‘Bible Camp and a Chariot of Love’ Quotes     Page 3 of 3

  • Bible Camp and a Chariot of Love

    404. Bible Camp and a Chariot of Love

    December 3, 2020

    Sheldon gets competitive with Paige when they are both forced to attend a Bible school during summer vacation. Meanwhile, George is unhappy with Georgie's latest purchase.

Quote from Sheldon

Sheldon: Your mother lets you wear lipstick?
Paige: Of course not.
Sheldon: Interesting. Does she know you're leading a double life?
Paige: Grow up.
Sheldon: Why do you think you're rebelling against parental authority?
Paige: Isn't it obvious? I'm having a textbook reaction to their divorce.
Sheldon: What textbook?

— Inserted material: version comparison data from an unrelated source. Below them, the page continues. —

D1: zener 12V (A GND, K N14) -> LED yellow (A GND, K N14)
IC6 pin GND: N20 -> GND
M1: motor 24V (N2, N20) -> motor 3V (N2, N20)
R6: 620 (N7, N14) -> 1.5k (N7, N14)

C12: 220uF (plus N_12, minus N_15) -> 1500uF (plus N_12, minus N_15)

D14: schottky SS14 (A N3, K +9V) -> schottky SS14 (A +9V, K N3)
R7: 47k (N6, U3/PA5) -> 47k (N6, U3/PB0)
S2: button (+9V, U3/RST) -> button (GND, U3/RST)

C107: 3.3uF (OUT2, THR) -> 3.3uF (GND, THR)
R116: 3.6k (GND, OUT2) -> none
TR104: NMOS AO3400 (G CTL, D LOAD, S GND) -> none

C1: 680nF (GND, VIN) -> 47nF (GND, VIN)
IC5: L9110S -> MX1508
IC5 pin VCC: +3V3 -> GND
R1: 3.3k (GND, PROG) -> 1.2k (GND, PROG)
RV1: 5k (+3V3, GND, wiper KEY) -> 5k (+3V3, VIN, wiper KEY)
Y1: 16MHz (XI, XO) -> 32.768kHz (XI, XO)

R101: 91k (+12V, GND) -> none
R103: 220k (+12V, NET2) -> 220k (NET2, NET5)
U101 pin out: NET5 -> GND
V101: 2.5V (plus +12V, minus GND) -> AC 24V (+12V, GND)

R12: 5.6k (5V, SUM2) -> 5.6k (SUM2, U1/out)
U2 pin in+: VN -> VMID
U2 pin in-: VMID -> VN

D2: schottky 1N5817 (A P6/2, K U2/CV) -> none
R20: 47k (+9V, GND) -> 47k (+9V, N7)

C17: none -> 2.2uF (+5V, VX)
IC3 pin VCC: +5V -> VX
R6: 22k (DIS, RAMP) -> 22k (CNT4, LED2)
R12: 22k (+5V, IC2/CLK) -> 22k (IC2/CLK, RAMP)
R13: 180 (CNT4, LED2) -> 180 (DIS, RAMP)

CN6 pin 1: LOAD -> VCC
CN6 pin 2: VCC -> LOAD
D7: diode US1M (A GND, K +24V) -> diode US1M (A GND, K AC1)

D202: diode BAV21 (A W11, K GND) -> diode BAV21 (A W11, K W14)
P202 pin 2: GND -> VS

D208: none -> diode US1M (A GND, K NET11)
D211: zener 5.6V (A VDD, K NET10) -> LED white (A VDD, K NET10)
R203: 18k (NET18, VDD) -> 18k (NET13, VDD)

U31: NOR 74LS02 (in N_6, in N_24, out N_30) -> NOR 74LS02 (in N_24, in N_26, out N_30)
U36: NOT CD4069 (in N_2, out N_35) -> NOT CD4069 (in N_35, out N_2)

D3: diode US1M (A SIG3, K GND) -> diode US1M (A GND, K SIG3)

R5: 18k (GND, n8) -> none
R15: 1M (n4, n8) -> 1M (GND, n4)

Did you get it from the library?

Quote from Sheldon

Paige: What do you think the prize is? We get to go home?
Sheldon: Is the joke that leaving would be a reward?
Paige: Yes.
Sheldon: I get that joke. [smirks]

Quote from Mary

Mary: You're really making him live out there?
George: He's not gonna last one night in that nasty thing.
Mary: Have you seen that boy's room?

Quote from Sheldon

Sheldon: Judah was the father of Perez and Zerah by Tamar, Perez was the father of Hezron, and Hezron was the father of Ram.
George: Why's he reading the Bible?
Sheldon: To humiliate and destroy Paige at Bible camp.
Mary: That.

Quote from George Jr.

Georgie: [o.s.] Get it off! Get it off!
Mary: What was that?
Georgie: It's in my hair!
George: Not my problem.
Georgie: It's in my hair! It's in my hair!

Quote from Sheldon

Pastor Jeff: Okay, campers! Bible trivia time. For a Noah's Ark rain poncho, what was Peter's original name? [Sheldon raises his hand] Sheldon.
Sheldon: Peter's original name was Simon.
Pastor Jeff: Correct!
Sheldon: You didn't know that one, did you?
Paige: Yes, I did. He was also known as Cephas.
Sheldon: Then why didn't you raise your hand?
Paige: 'Cause I don't care.

Quote from Sheldon

Pastor Jeff: Next question. For a John the Baptist pencil topper, where did Jesus perform his first miracle? [Sheldon raises his hand] Sheldon.
Sheldon: A wedding.
Pastor Jeff: [chuckles] Correct!
Sheldon: Aren't you even going to try?
Paige: Nope.
Sheldon: Why won't you compete with me?
Paige: Because it's fun watching you get upset.
Sheldon: What's fun about it?
Missy: [raises hand] Everything.

Quote from Sheldon

Sheldon: Paige, a sprig of my hair is askew. Upsetting, isn't it?
Paige: No.
Sheldon: But it's going a different direction from all the other hairs.
Paige: So?
Sheldon: You think it's fun irritating me? I'm giving you a taste of your own medicine. Ha.

Quote from Dale

Dale: Georgie, did I ever... tell you why I got married so young?
Georgie: You were in love?
Dale: No, because, when I was your age, I bought a similar vehicle.
Georgie: Cool. What was it?
Dale: Just get dressed.
Georgie: Okay.

Quote from Sheldon

Sheldon: Paige, look how close this pushpin is to this balloon.
Paige: Mm-hmm.
Sheldon: It could pop at any moment. I bet that drives you cra- [Paige pops the balloon]

Quote from George Jr.

Adult Sheldon: That night, my brother turned a ratty old van into his chariot of love. Romance was in the air.
Mr. Boggs: Hey.
Georgie: Oh. Hey, Mr. Boggs. I-I'm just here to pick up Jana.
Mr. Boggs: You think you're taking my daughter out in this?
Georgie: No worries. I'll have her home by 11:00.
Mr. Boggs: [exhales] [grabs the door handle]
Georgie: Ooh. I wouldn't open that.
Mr. Boggs: Move. [exhales]
[As Mr. Boggs looks inside Georgie's newly furnished van, complete with twinkle lights and a lava lamp, his eyes are drawn towards the freshly-made bed.]
Georgie: It's got a mini fridge.
[later:]
Georgie: I thought about what you said. I'm returning the van. Good night.